Abstract:This work addresses the problem of high-dimensional classification by exploring the generalized Bayesian logistic regression method under a sparsity-inducing prior distribution. The method involves utilizing a fractional power of the likelihood resulting the fractional posterior. Our study yields concentration results for the fractional posterior, not only on the joint distribution of the predictor and response variable but also for the regression coefficients. Significantly, we derive novel findings concerning misclassification excess risk bounds using sparse generalized Bayesian logistic regression. These results parallel recent findings for penalized methods in the frequentist literature. Furthermore, we extend our results to the scenario of model misspecification, which is of critical importance.
What problem does this paper attempt to address?
The problem that this paper attempts to solve is how to use the sparse generalized Bayesian logistic regression method to improve classification performance in high - dimensional classification. Specifically, the paper focuses on how, in the case where the data dimension is much larger than the sample size, to introduce a sparse prior distribution and use the fractional posterior to achieve effective classification, and derive results similar to those in the frequentist literature, especially in terms of misclassification excess risk bounds.
### Main Contributions
1. **Concentration Properties of the Fractional Posterior**: The paper provides concentration results of the fractional posterior under different metrics, including α - Rényi divergence, Hellinger distance, and total variation distance.

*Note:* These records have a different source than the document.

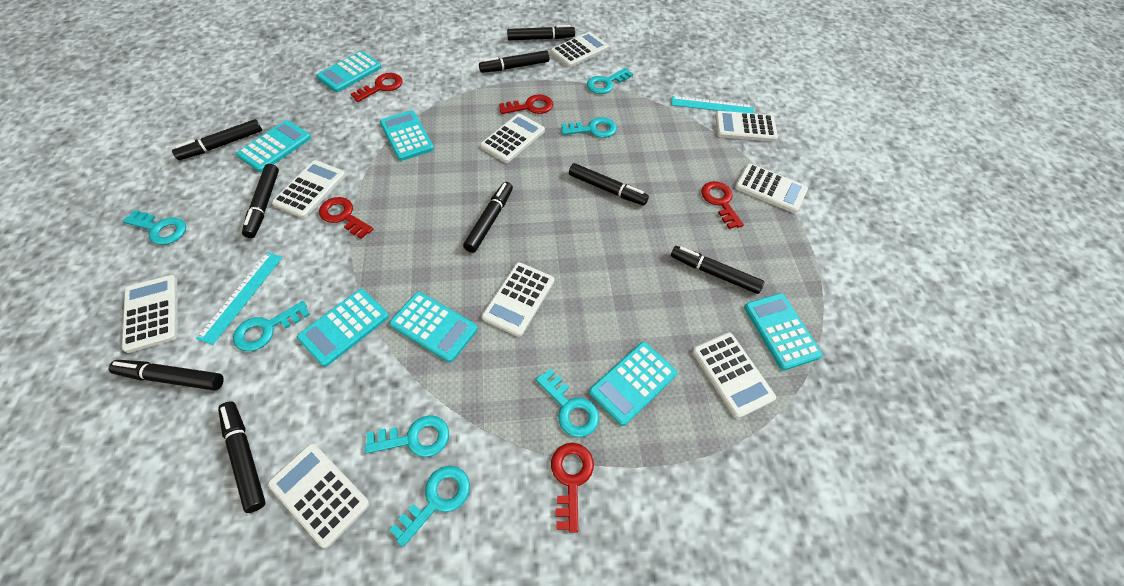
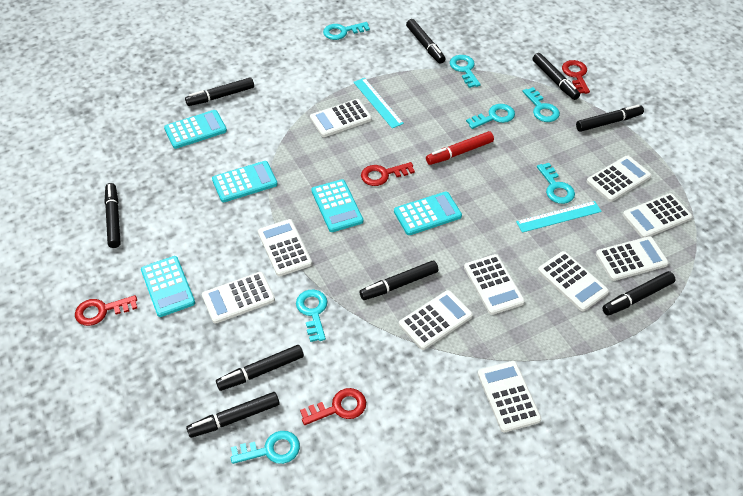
red key: 5 -> 4
red marker: 0 -> 1
turquoise calculator: 7 -> 5
white calculator: 9 -> 10

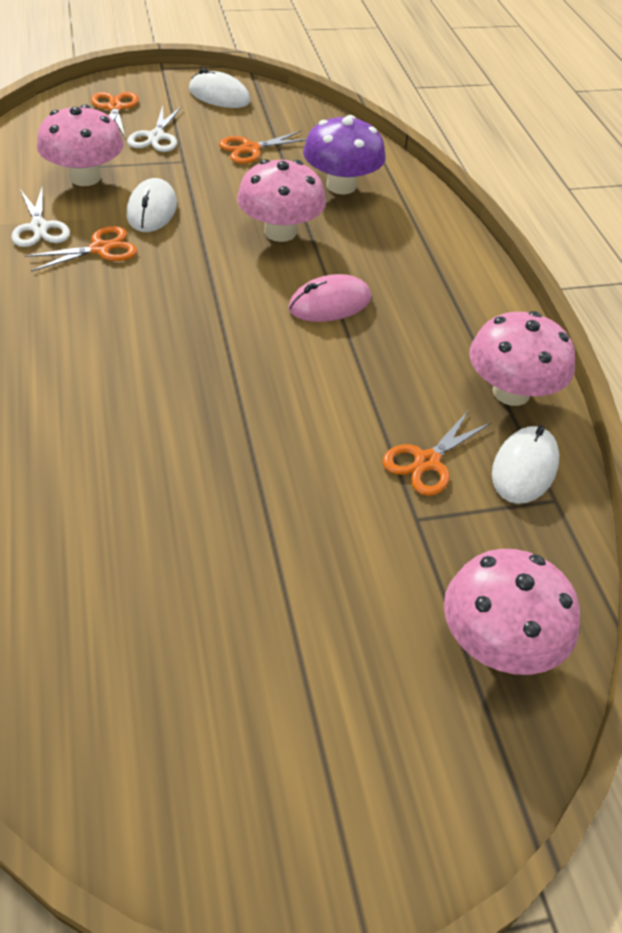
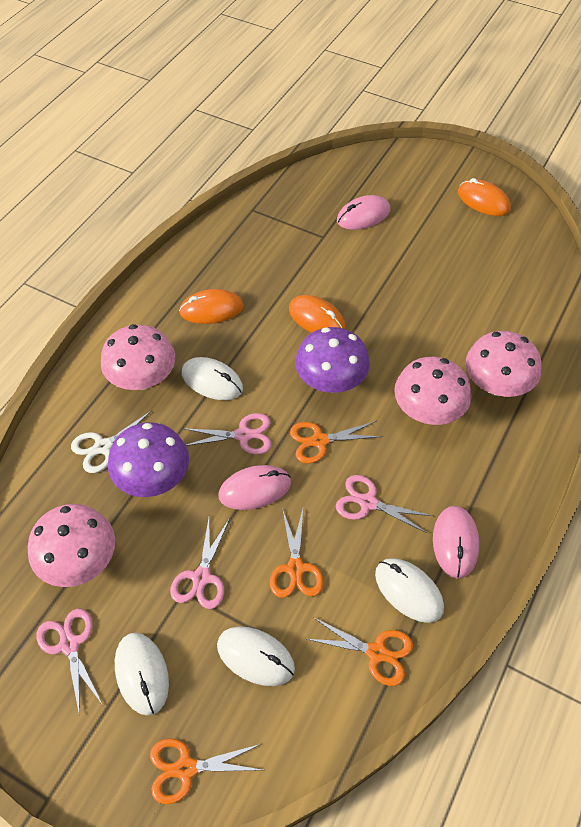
orange mouse: 0 -> 3
pink mouse: 1 -> 3
pink scissors: 0 -> 4
purple mushroom: 1 -> 2
white mouse: 3 -> 4
white scissors: 2 -> 1

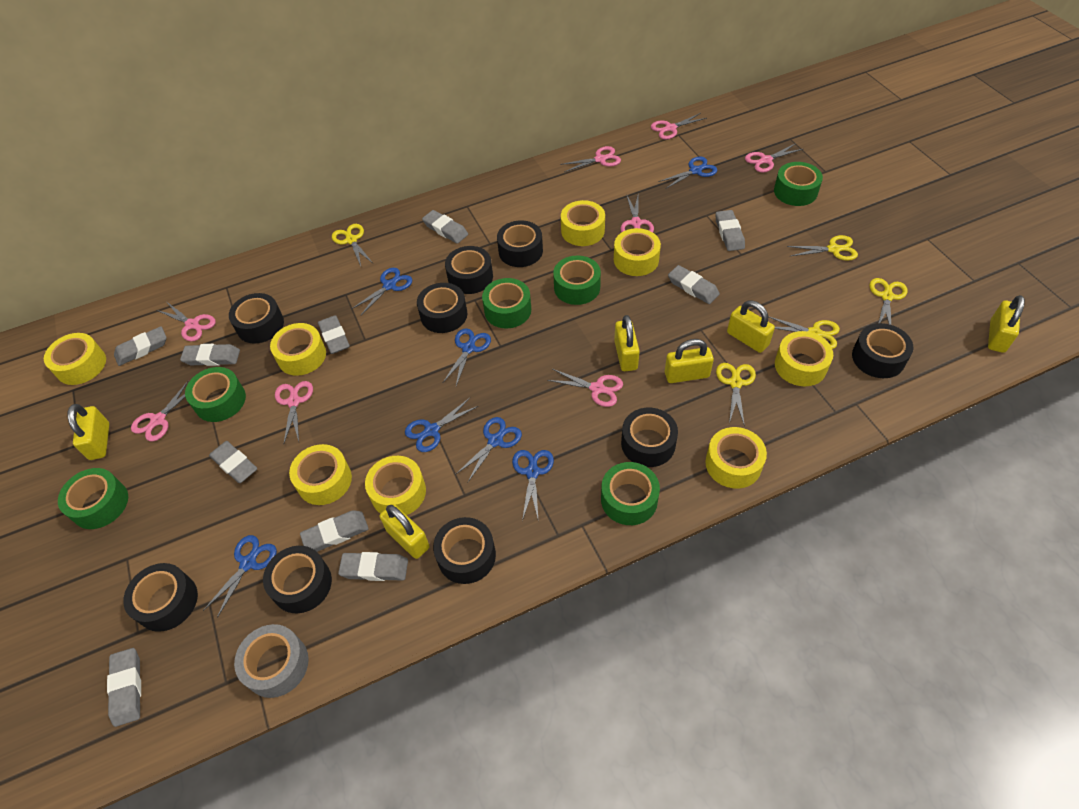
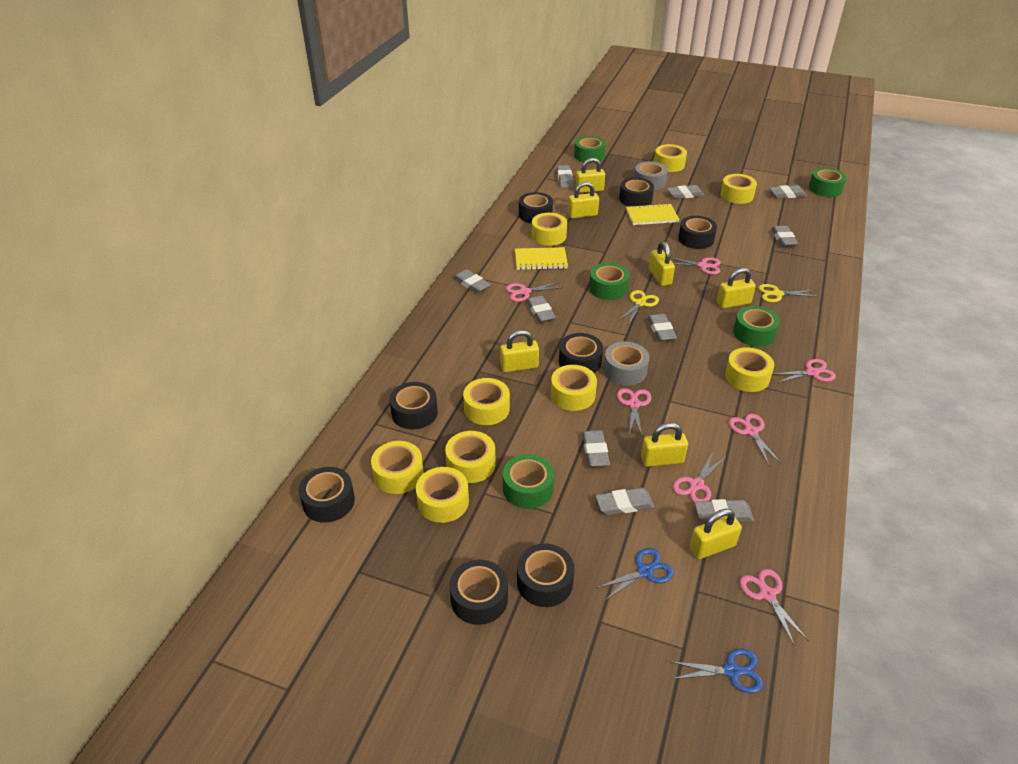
black tape: 9 -> 8
blue scissors: 7 -> 2
green tape: 6 -> 5
grey tape: 1 -> 2
pink scissors: 8 -> 7
yellow notebook: 0 -> 2
yellow padlock: 6 -> 7
yellow scissors: 5 -> 2
yellow tape: 8 -> 9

These results are applicable not only to the joint distribution but also to the distribution of regression coefficients.
2. **Misclassification Excess Risk Bounds**: The paper derives the misclassification excess risk bounds of sparse generalized Bayesian logistic regression in high - dimensional classification, and these results are comparable to those in the frequentist literature.
3. **Extension in the Case of Model Misspecification**: The paper further explores the concentration properties of the fractional posterior and misclassification excess risk bounds in the case of model misspecification.
### Methods
- **Fractional Posterior**: Construct the fractional posterior by using the fractional power of the likelihood function, which helps to deal with the problem of model misspecification.
- **Sparse Prior**: Use a heavy - tailed distribution (such as the scaled Student's t - distribution) as a prior to induce sparsity.
- **Technical Tools**: Utilize technical tools such as PAC - Bayesian inequalities to derive concentration rates.
### Results
- **Concentration Results**: The paper proves the concentration results of the fractional posterior under α - Rényi divergence, and under certain conditions, these results can be transformed into concentration results under Hellinger distance and total variation distance.
- **Misclassification Excess Risk**: The paper derives the misclassification excess risk bounds of sparse generalized Bayesian logistic regression in high - dimensional classification, and these results are comparable to those in the frequentist literature.
- **Model Misspecification**: The paper also explores the concentration results and misclassification excess risk bounds in the case of model misspecification.
### Discussion
- **Computational Aspects**: Although the paper mainly focuses on theoretical properties, it also briefly discusses the computational aspects of the fractional posterior, especially the advantages of using the Langevin Monte Carlo method for sampling.
- **Prior Selection**: The paper compares the effects of different priors (such as the scaled Student's t - distribution and the spike - and - slab prior), and points out that although the scaled Student's t - distribution is conducive to sparsity, it lacks variable selection ability.
### Conclusion
By introducing the sparse generalized Bayesian logistic regression method, the paper successfully addresses the challenges in high - dimensional classification, especially achieving results comparable to those in the frequentist literature in terms of misclassification excess risk bounds. These results are not only theoretically significant but also provide a new perspective for practical applications.